Rudolph was named Bergen Brunswig’s 2001 GNP Pharmacist of the Year–just prior to the merger of Bergen and AmeriSource–for his innovations and leadership in expanding the role of pharmacists in disease management. He and a colleague, Kathleen Johnson, Ph.D., an associate professor of pharmacy at USC, have spoken to numerous professional and business groups, including the National Association of Chain Drug Stores, about the role of pharmacists and new business opportunities inpatient care.

At USC, We have a team of people involved in community pharmacy activities,” Johnson explained. “We’re trying to change the practice, one student at a time.”

Rudolph is putting that message to work by encouraging USC students to become clinical specialists and by drawing on their skills to turn his drug stores into clinical-care sites. He says his ability to attract pharmacy .residents and graduates to his stores has been a crucial factor in his success.

“I built my small chain of eight stores on relationship I developed from the school, he explained. Most of our pharmacists were either schoolmates or students of mine.”

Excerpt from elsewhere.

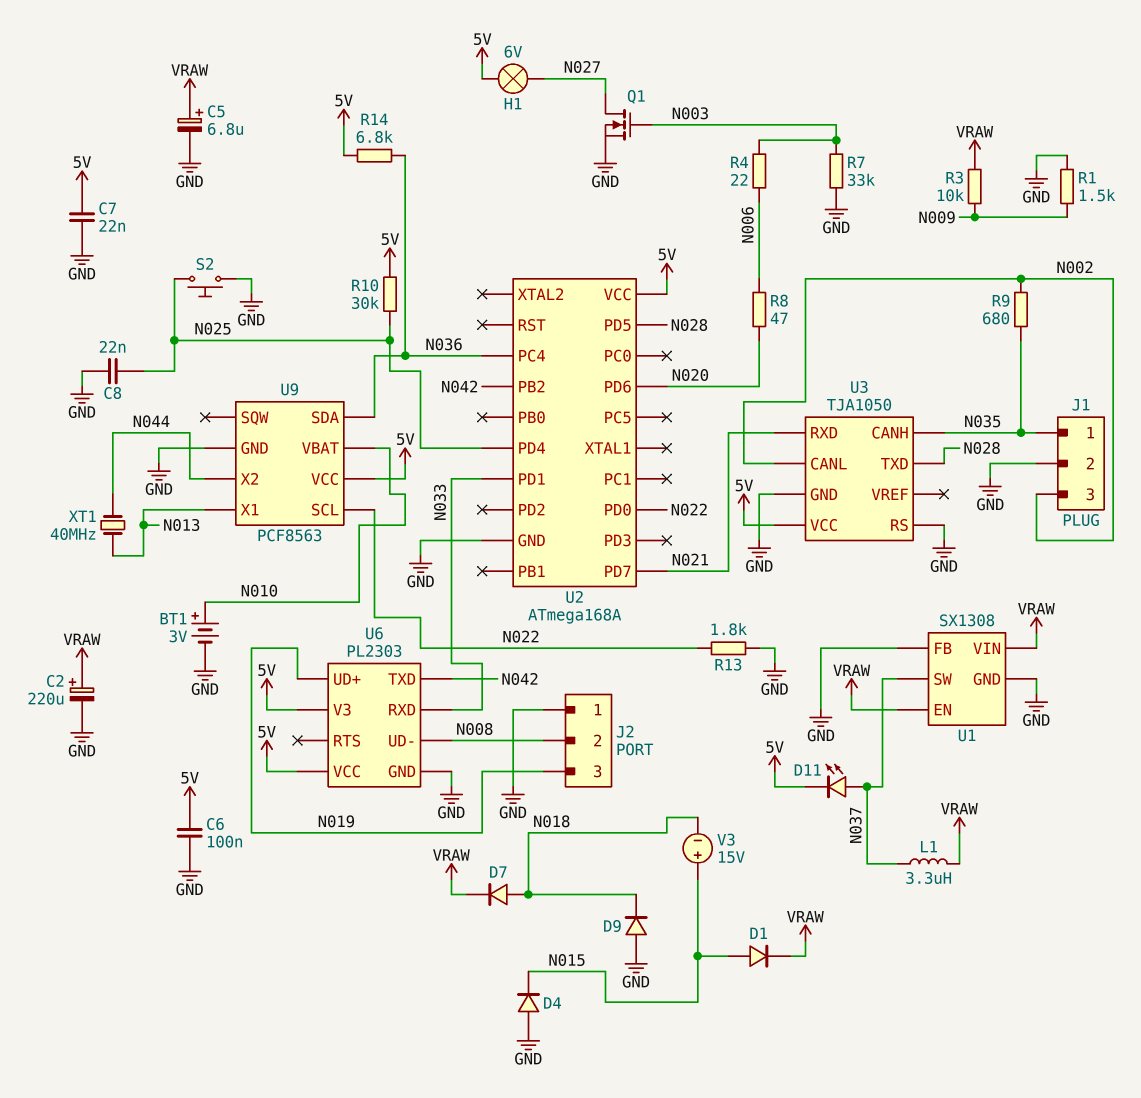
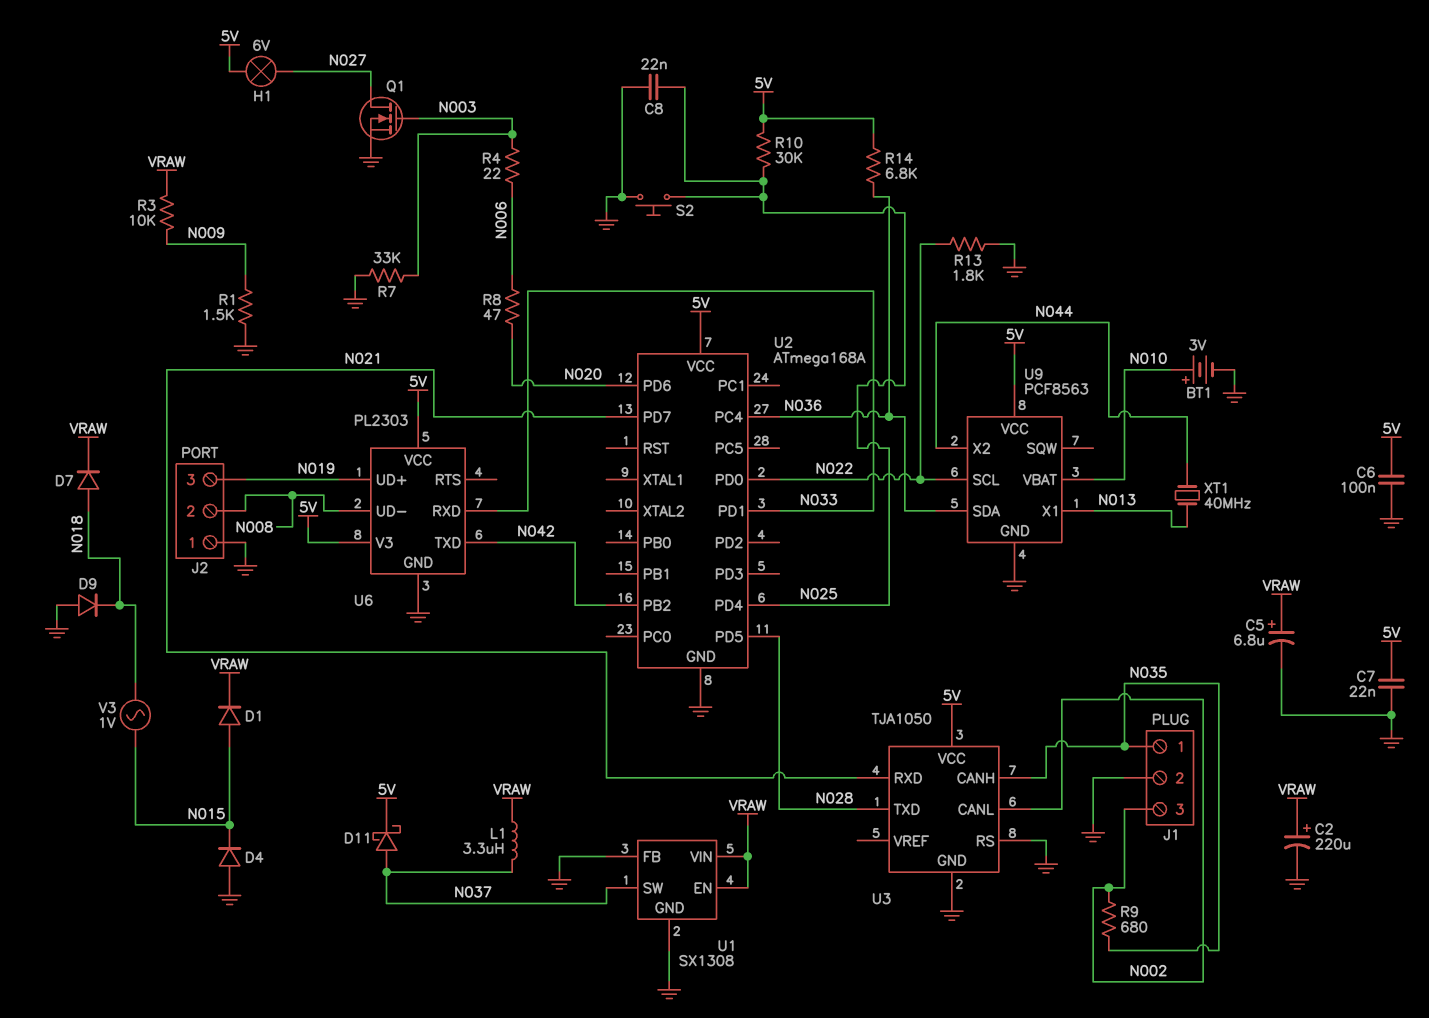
D11: LED (A N037, K 5V) -> schottky (A N037, K 5V)
V3: 15V (plus N015, minus N018) -> AC 1V (N015, N018)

Rudolph’s pharmacy model also works because the company has partnered effectively with state and local health initiatives and insurers to manage patient outcomes. “There is a place for disease management. You can do these things in community practice and make money,” he asserted at his flagship store in Whittier, Calif. “We do it in all our stores, and we’re starting to see some dollars come in from carriers for specific programs.”

For instance, he said, “We get paid for emergency contraception services. Some of our stores do flu vaccinations fur a fee, and we also do asthma and diabetes management.”

Thus, four of Rudolph’s stores participated in a pharmacy care demonstration project with USC, Vons and Ralphs Supermarkets. The project, supported by AmerisourceBergen and Glaxo-SmithKline, involved 125,000 patients insured by Pacificare. Those patients were “compared to a control group to see the effect of pharmacists’ interactions for asthma, diabetes and hypertension,” Rudolph said. “We’re publishing the results through USC.”

Rudolph and Johnson also helped design a project and train several hundred California pharmacists to manage asthma patients on Medicaid for Blue Cross/Blue Shield. In a pilot test, that project reduced overall health costs a stunning 48 percent for patients in Fresno, Calif., Rudolph noted.

Rudolph credits his daughter Dana Porter for his pharmacists ability to juggle dispensing and clinical care. Porter, who recently joined her father as an adjunct assistant professor of pharmacy practice at USC, envisioned a system that ties pharmacy automation and POS procedures with back-end accounting and billing functions. The system also allows pharmacists to be out front with the patients, doing disease management and overseeing the operations,” he said.

Using outside programmers, the chain now is developing electronic signature-capture software to tie in with the new system. “All the systems we looked at require another computer and touch-screen, so you run out of counter space,” said Porter. “No one integrates” the pharmacy and back-end. “So we just decided to develop it in-house.”